Switching quickly between the two glasses there is a slight but noticeable difference in black levels. The image viewed through the Panasonic glasses seemed just a bit darker on the screens of both TVs. We're not sure if this difference is caused by the lenses themselves or simply by the Panasonic's fit--the more closed design blocks out more ambient light even in our completely dark room.
There was almost no difference in color between the two sets of glasses, and the ghostly outlines of crosstalk appeared identical as well. Both varied depending on which TV we watched--for the record the Samsung was superior in both areas--but the glasses had a negligible impact.
As far as longevity, neither pair are particularly immune to breakage--we actually have a pair of each with cracks in the lenses that broke during shipping (better packaging next time, guys). The cracks expose the liquid crystal layer, which makes them useless. Moral of the story is: don't leave these out for people to stand or sit on. And if this is a problem get a passive LG TV where the glasses are much cheaper and don't have the gooey LCD center.

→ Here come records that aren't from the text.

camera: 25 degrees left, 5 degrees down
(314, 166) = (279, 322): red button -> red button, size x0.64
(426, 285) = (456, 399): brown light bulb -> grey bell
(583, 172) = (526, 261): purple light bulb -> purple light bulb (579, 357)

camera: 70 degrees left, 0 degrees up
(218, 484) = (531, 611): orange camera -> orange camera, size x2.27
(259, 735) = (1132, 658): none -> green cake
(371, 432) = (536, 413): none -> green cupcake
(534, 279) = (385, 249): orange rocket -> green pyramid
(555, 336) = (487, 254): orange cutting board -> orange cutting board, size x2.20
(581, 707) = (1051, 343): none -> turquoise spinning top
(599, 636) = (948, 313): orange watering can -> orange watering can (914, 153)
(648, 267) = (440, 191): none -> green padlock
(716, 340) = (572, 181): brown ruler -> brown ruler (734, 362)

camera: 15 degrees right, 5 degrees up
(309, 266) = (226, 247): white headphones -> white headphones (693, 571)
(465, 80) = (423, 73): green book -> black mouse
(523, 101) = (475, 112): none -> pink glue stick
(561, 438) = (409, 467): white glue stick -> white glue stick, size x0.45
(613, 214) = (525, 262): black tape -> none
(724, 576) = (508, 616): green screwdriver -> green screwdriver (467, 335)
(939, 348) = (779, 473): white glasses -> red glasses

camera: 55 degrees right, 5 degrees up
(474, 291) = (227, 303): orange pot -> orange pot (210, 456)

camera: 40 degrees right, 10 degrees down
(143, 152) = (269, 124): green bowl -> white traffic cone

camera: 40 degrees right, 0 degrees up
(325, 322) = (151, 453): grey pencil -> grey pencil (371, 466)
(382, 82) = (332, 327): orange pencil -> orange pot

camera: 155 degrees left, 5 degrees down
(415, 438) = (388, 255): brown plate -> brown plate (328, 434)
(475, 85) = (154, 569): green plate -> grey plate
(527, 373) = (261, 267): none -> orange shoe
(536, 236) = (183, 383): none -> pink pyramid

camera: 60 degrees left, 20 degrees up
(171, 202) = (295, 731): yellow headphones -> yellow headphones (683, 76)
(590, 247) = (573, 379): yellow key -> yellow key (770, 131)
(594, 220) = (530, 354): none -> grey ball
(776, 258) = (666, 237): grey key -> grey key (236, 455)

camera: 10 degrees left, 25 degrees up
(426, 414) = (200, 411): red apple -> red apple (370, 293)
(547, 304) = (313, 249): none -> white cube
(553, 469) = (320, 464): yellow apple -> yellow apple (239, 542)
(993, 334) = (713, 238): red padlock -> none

Opinons are split on whether passive or active is the best 3D technology. Ty prefers passive as the interlacing artefacts aren't as annoying as the eyestrain that results from the crosstalk still found in active technologies. Katzmaier finds those artifacts more objectionable than the mild crosstalk seen on the best active TVs.
If 3D is a secondary consideration (as it should be) here's what we'd recommend. If you're looking to save money on active glasses and own a compatible 2012 TV, buy a pair of the Panasonics for yourself to use most of the time, and then buy a few more pairs of these cheaper Samsungs for when the whole family sits down together. Just don't forget to put them away afterwards.